Открываем передние крышки минных аппаратов.
В носу слышны всплески воды.
Тревожное ожидание. Я во власти судовой дисциплины. Душа будто затянута в железный корсет. Ни одной мысли. Весь - слух и напряжение.
Вдруг и сам я и все другие, что находились в носовом отделении, быстро присели, нагнулись, точно от полета брошенного камня. Грудь задохнулась втянутым воздухом.
За бортом послышались знакомые звуки смерти, похожие на торопливое клохтание - ко-ко-ко-ко… Это сверлит зеленую массу воды неприятельская мина, пущенная в нас. Она проносится над самой головой, так близко, что кажется, заденет за череп.

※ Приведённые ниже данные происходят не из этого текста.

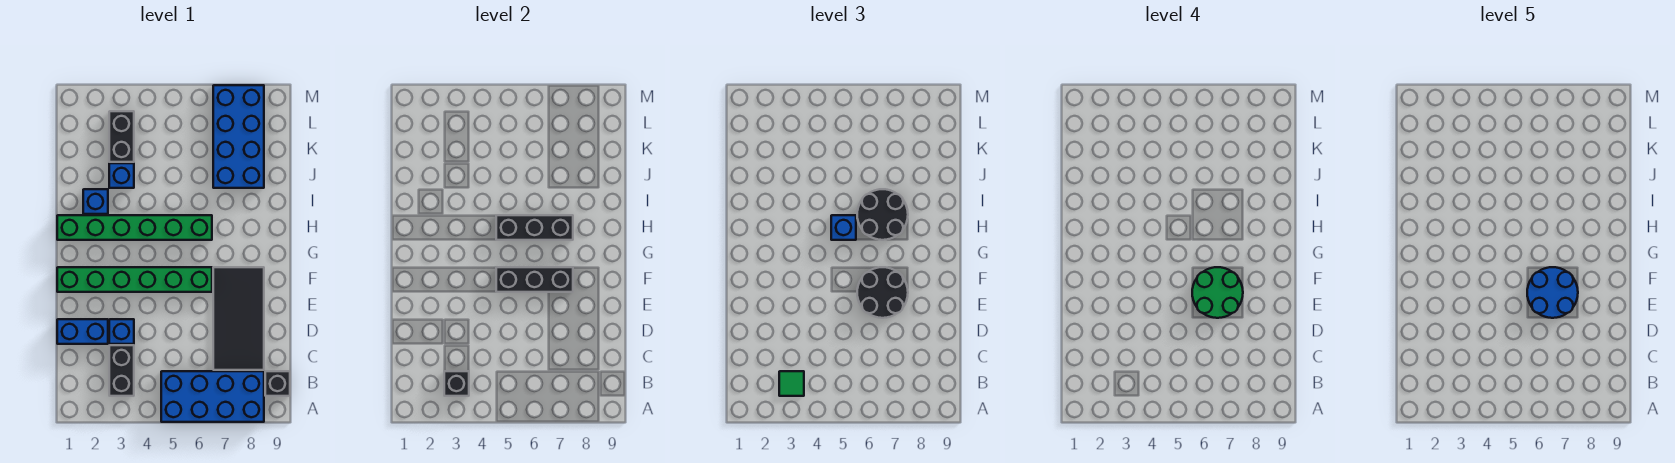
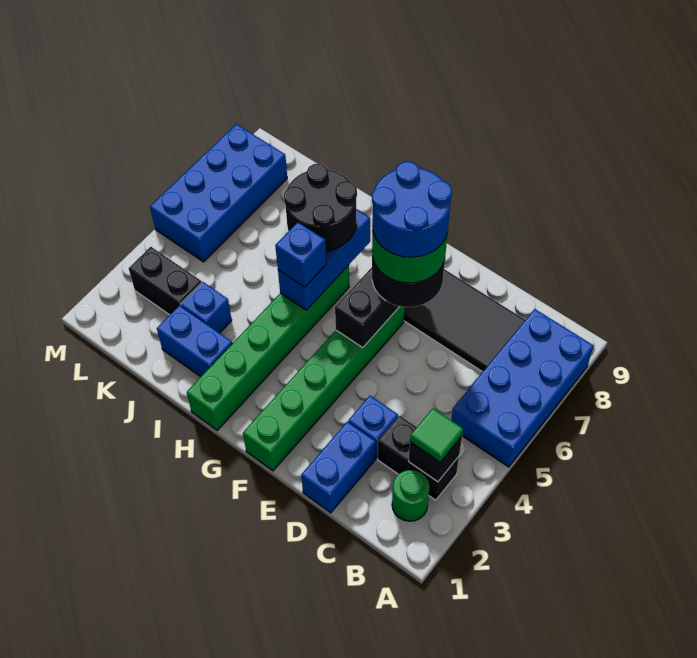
none -> green round brick B2 level 1
black brick B9 level 1 -> none
black brick H5:H7 level 2 -> blue brick H5:H7 level 2
blue brick I2 level 1 -> blue brick I2:J2 level 1
blue brick J7:M8 level 1 -> blue brick L5:M8 level 1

В позвоночник будто вонзилась длинная ледяная игла. По телу разливается холодный ток. Я не вижу себя, но у других - помертвевшие лица, а взгляд точно у быка, которого молотом ударили по голове. В этот момент страшного напряжения немногие секунды превращаются в мучительно долгие часы. Наконец медленно выпрямляются человеческие фигуры. Кто-то облегченно вздыхает:
- Не задела…
Молодой матрос Митрошкин все еще держится за голову, втянутую в плечи, словно старается предохранить ее от удара, и визгливо восклицает:
- Прошла, окаянная!.. Хи-хи-хи… Вот, братцы, чудо-то. Хи-хи-хи…
Он дергается весь, оглядывается. С посинелых губ опять срывается нервный смех. Потом Митрошкин спохватывается и начинает креститься.
Залейкин бросает шутку:
- Вот, черт возьми! Лодка наша - точно гитара: каждый звук отдается в ней…
Снова команда. Погружаемся глубже.
- Что такое?
Взрыв за кормою, взрыв впереди. А через минуту грохочущий лязг железа с правого борта, почти рядом. "Мурена", словно с испугу, шарахается в сторону.
Глубомер показывает шестьдесят два фута. Дно лодки царапает морской грунт. Раздается звук, похожий на скрежет зубов. Словно от страха содрогается весь корпус.
В голове, как бумажки в вихре, скачут и кружатся обрывки мыслей. Представляется, что нас преследуют миноносцы. А может быть, при них есть и тральщики. Нас нащупают сетями и забросают бомбами. Тогда гибель неминуема. Но что можно предпринять? Мы беспомощны. Мы только трагически таращим глаза…
Еще два взрыва по сторонам.
Море кажется минным складом.
По лодке проносится шепот:
- Гидропланы! Гидропланы нас преследуют…
Это известие исходит из рубки, от самого командира, единственного человека, который доподлинно знает, в чем дело.